An interdisciplinary program at the University of Minnesota brings a diverse group of students together to solve sustainability challenges.

Students in art, engineering, and 50 other majors have completed the sustainability minor at the University of Minnesota. The interdisciplinary program brings together students with very different backgrounds and training.

Beth Mercer-Taylor, the sustainability education coordinator for the University of Minnesota Twin Cities, says these differences become obvious when the students work together to solve a real sustainability problem.

TAYLOR: “They start to think about problems like using those different tools, different world views that they have.”

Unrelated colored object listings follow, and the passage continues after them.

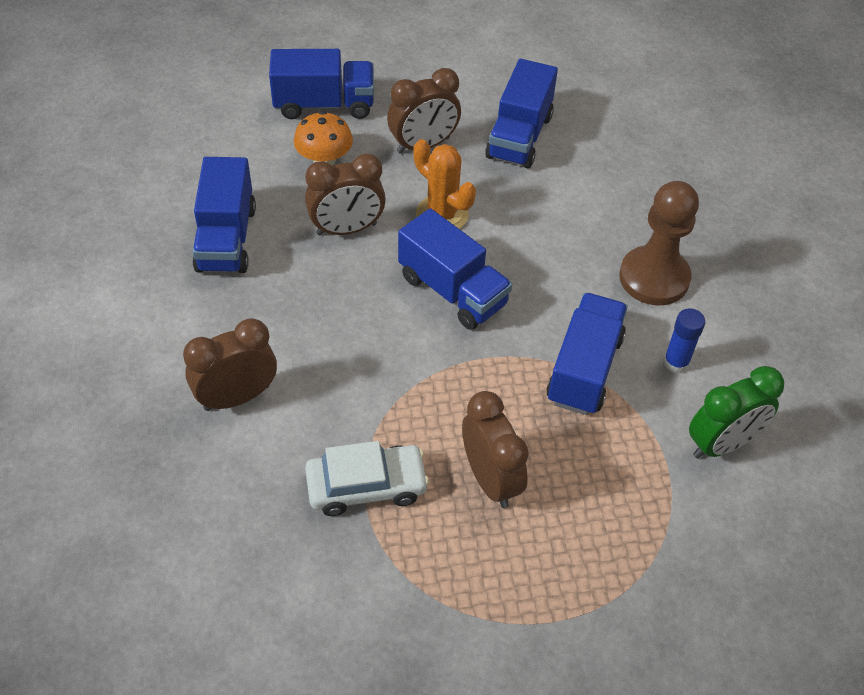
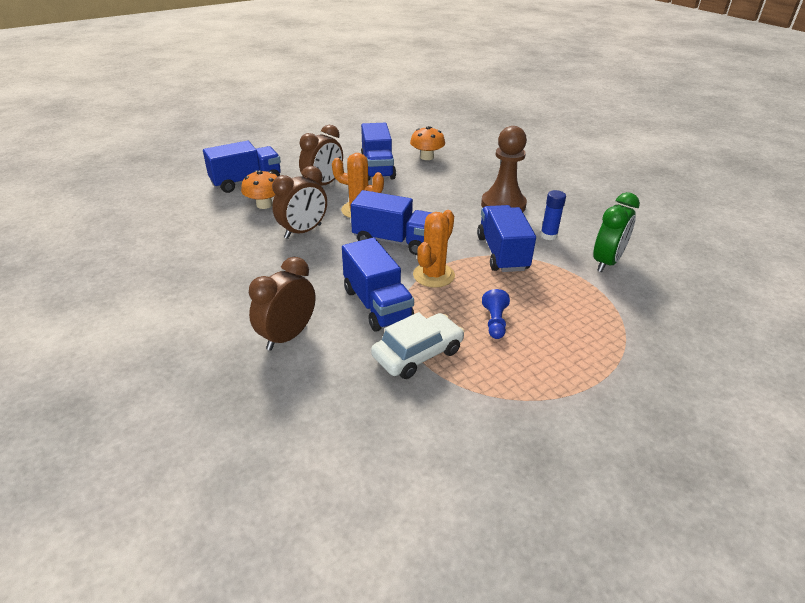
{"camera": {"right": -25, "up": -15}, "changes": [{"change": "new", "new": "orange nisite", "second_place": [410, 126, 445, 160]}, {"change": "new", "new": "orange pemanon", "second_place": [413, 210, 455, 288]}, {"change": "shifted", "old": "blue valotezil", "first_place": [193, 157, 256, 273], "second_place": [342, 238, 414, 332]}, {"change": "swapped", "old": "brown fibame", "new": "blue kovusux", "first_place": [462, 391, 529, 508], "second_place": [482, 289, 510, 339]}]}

Despite the diversity of perspectives, Taylor says a few groups are underrepresented.

TAYLOR: “Some of the voices we’re missing are students of color, students from different religious backgrounds. Often first generation college students may not be choosing to study sustainability.”

Taylor is passionate about finding ways to bring these missing voices into the conversation, because she believes that climate change is more than just a problem for the millennial generation.

Beth Merced-Taylor: More diversity = better strategies.

TAYLOR: “It’s also an incredible economic and cultural and social opportunity that’s so cool. And how wrong is it to do that with missing huge components of our population?”

Reporting credit: ChavoBart Digital Media.
Diversity Graphic: Copyright protected.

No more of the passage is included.